Western Michigan University's Department of Chemistry electronics shop supervisor Sean Bashaw has had a long-standing relationship with Global Host Project, a grassroots organization committed to development and volunteerism in Ghana. Recently, Sean and his wife Connie Bashaw (retired scholarship assistant, WMU Office of Financial Aid), helped to raise funds used to construct the first 10-seat public toilet facility in Duakor, off the Cape Coast of Africa. Sean collected monetary donations from WMU organizations, including the National Organization of Black Chemist and Chemical Engineers in order to begin construction on the new public facility. By creating this public lavatory, Sean hopes that this will create a sanitary environment to the people of Duakor and initiate an increase of tourism to the Cape Coast.

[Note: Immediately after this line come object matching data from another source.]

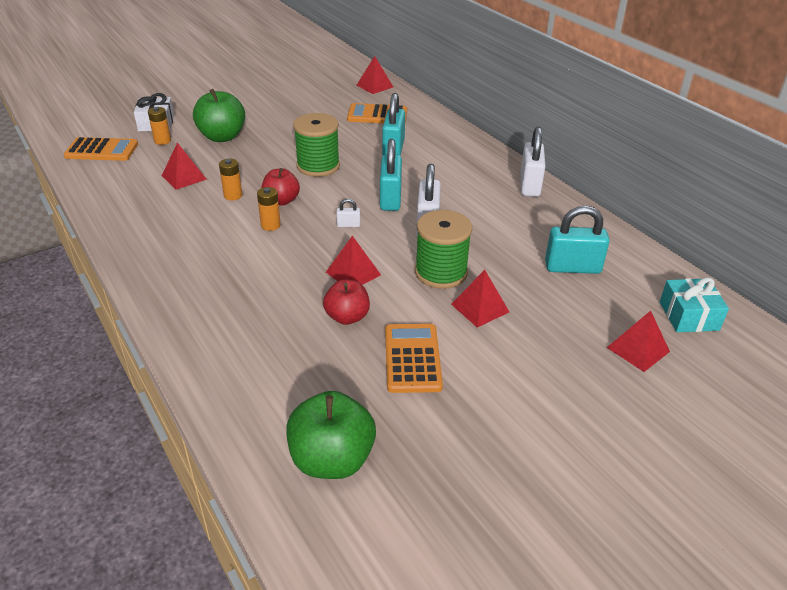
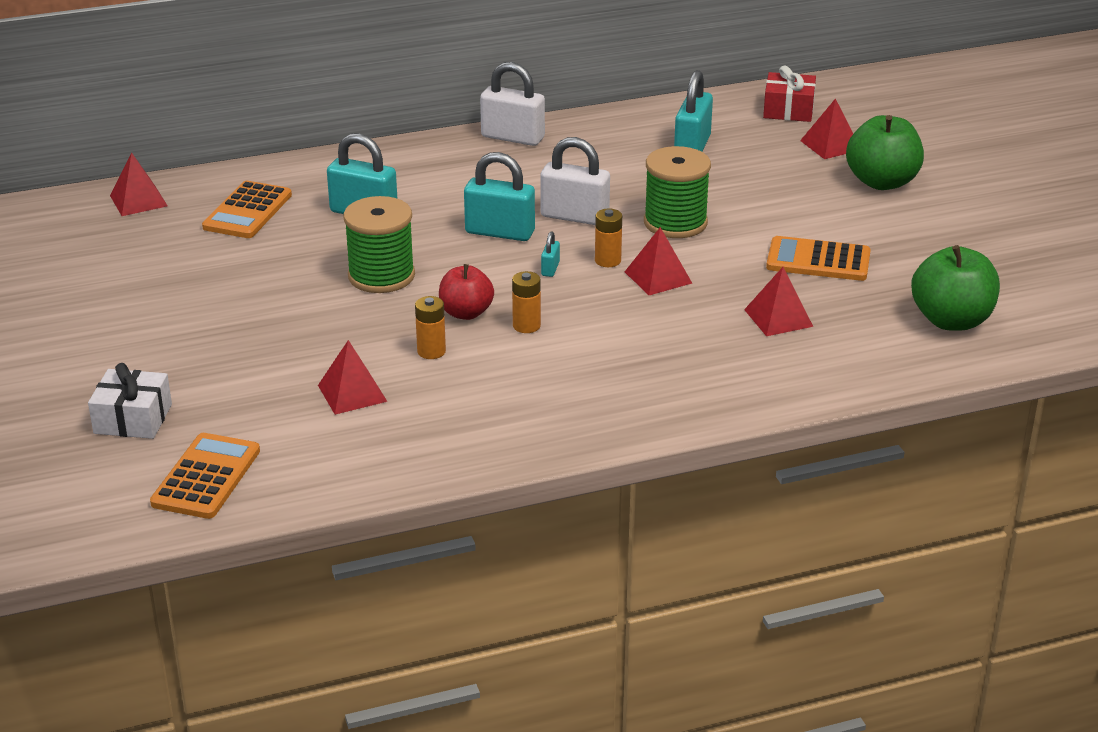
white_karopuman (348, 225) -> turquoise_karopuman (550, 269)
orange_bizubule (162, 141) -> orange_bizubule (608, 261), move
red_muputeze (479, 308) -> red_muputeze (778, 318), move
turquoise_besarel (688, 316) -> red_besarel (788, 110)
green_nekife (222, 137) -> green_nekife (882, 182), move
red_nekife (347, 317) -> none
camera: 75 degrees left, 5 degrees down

Though the installation of the public facility was a powerful advance, Sean does not plan to end his involvement for the improvement of Duakor. His next anticipated trip will be within two years to erect more sustainable public facilities. Sean says, "Every time we go, we will be doing something. I get a lot of satisfaction in going and seeing what has been accomplished. It’s a rewarding experience and makes you appreciate what we have in the United States."
Sean and Connie Bashaw have made a personal commitment to being globally engaged by continuing to volunteer their time and talents in Ghana. In 2012 they were recognized for improving technology education at Okyeso Primary and Junior High School by donating five laptops. Not only did they purchase the laptops, they also traveled more than 5,500 miles to personally ensure that the laptops were installed and ready for use.
Global Host Project’s executive director and WMU alumna, Nicole Michelle Beauchamp '02, and country director, Paa Kwesi Sampson expressed great appreciation for the generosity of the Bashaws. Beauchamp and Sampson made it clear that an ongoing relationship has been established between the Bashaws and Global Host Project.